Oh dear, is it really all true?Did they offend us and they want it to sound new? - The Strokes
He walks to me as a stranger does to a wailing child. Cautious and guarded, his every step is carefully drawn out and calculated, weary and unattached. He's become quite the deceiving mathematician. I chuckle humourlessly to myself at the paradox.
“Madeline,” he calls me and I stand there perplexed. When did I become 'Madeline'? He's close now, his body radiating a heat that I can only perceive as a glacial cold.
Fine. Two can play at this jest.
“Benjamin,” I counter, and I see him visibly stiffen at the word. Ah. So he does seem to have retained his heart.
“How is the family?” He swiftly recovers with whatever remaining dignity left in his masked countenance.
“Good. Yours?” I ask in a detached air, while my insides scream in protest. If he could deceive, I could do one better.
“Good.” He equals my cold tone. I simply stare at him, looking onto the man that boy became. That boy who's eyes once quivered with spirit and the anticipation of adventure behind every rickety treehouse door, are now replaced with the aging despondence of a man's nonchalant stare. The arms that used to twist and curve to lift me up and twirl me about so I could fly with the blue jays in my backyard now reside limp on either side of his ram-rod straight frame. The fingers lie dead, hanging from palms soft, no longer the course they used to be from climbing countless trees. His flushed face is a respective meter away from mine, yet I can't bear to look him in the eye any longer. I feel a tear forming in the glands and I know it is time to leave.

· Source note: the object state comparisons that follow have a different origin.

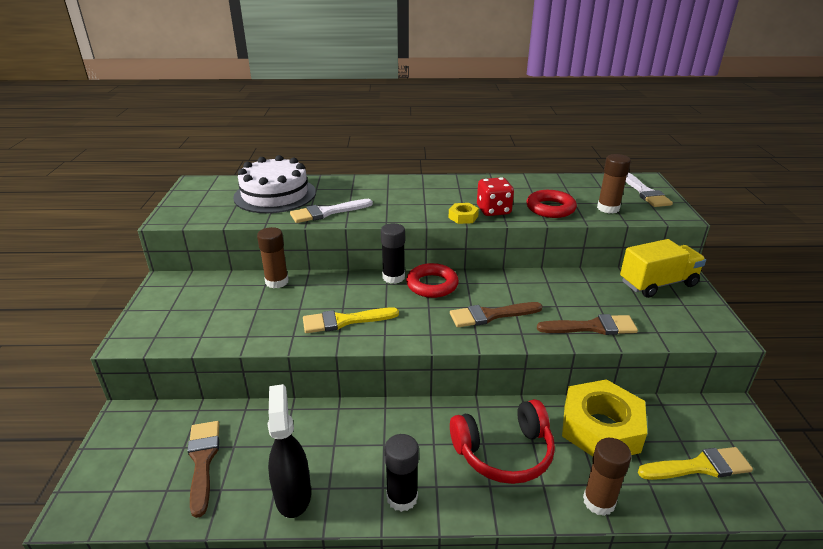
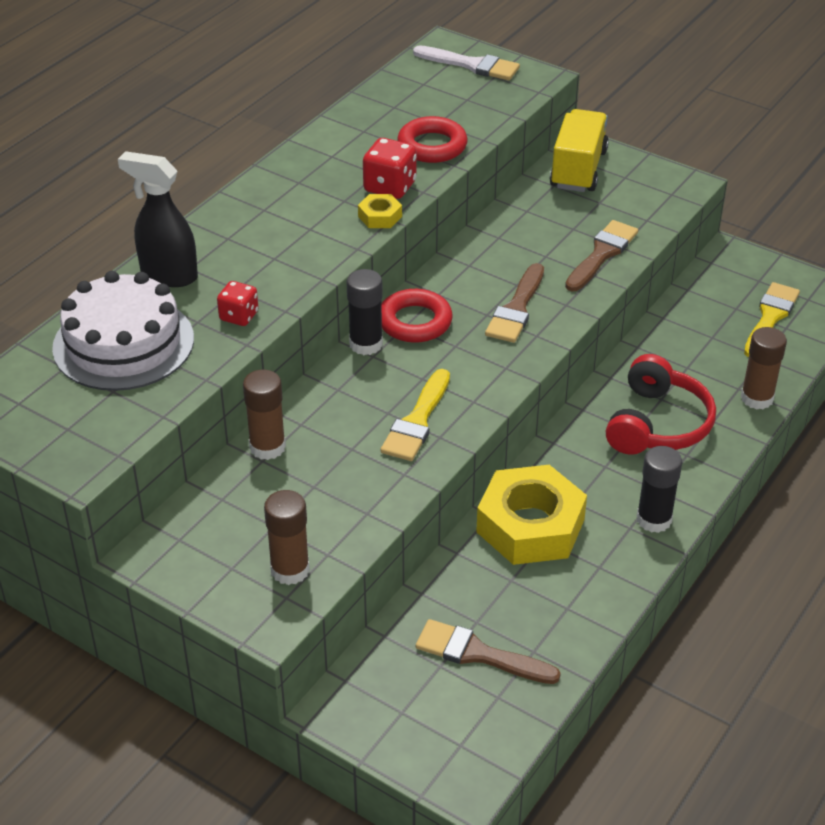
camera: 55 degrees left, 10 degrees up
(293, 494) = (587, 596): black spray bottle -> black spray bottle (168, 275)
(327, 212) = (239, 316): white brush -> red dice
(601, 428) = (682, 345): yellow nut -> yellow nut (530, 526)
(608, 208) = (477, 109): brown glue stick -> brown glue stick (290, 570)

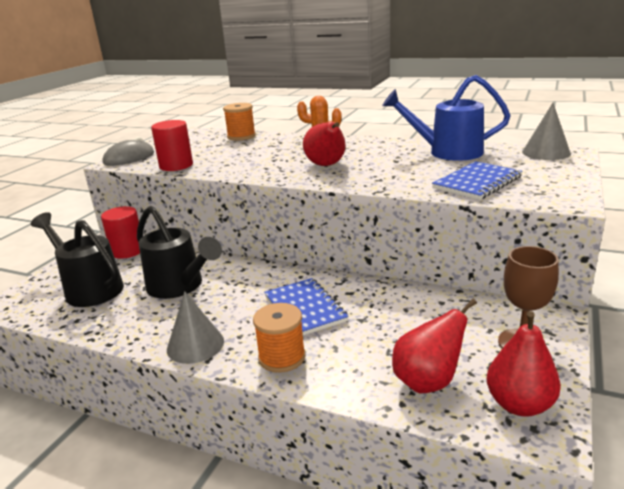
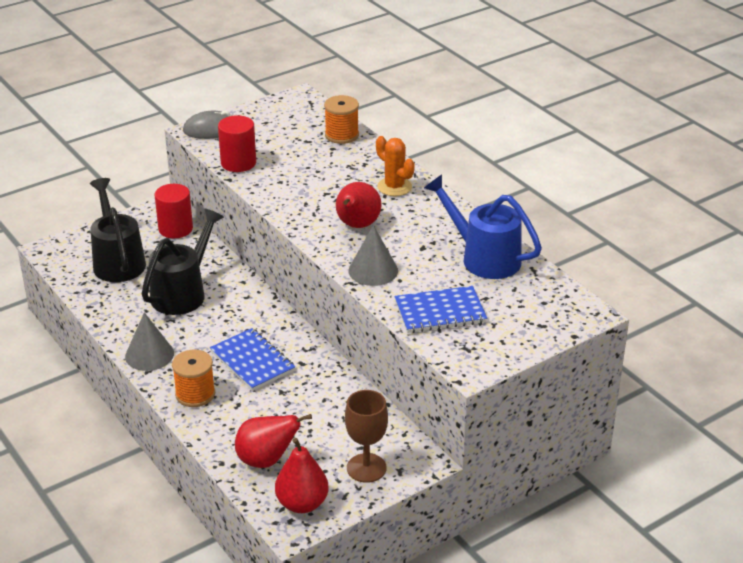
camera: 30 degrees right, 10 degrees up
(180, 287) = (183, 292): black watering can -> black watering can turned 135 degrees counterclockwise
(305, 309) = (252, 361): blue notebook -> blue notebook turned 45 degrees counterclockwise
(546, 152) = (567, 302): grey cone -> grey cone (373, 270)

I turn on my heel and start to walk away to a place that isn't so constricting. To a place where truth isn't so well hidden behind indifference. To anywhere away from this room.
Just before I could step a foot outside to the ever mounting snow now covering whatever remaining patch of grass lay exposed in defiance, I feel a slight pressure on my right hand.
“Ben I don-” I start as I turn around but he doesn't allow me to finish as he covers my mouth with his. His lips are urgent against mine, as if fighting against immeasurable time, and I let go. I don't have the strength to uphold silent resolves anymore as passion, missing from so long ago, ignites this all-consuming kiss. As I feel my knees giving way, I feel his strong arms around me and I let him hold me up as his lips continue to crash with mine.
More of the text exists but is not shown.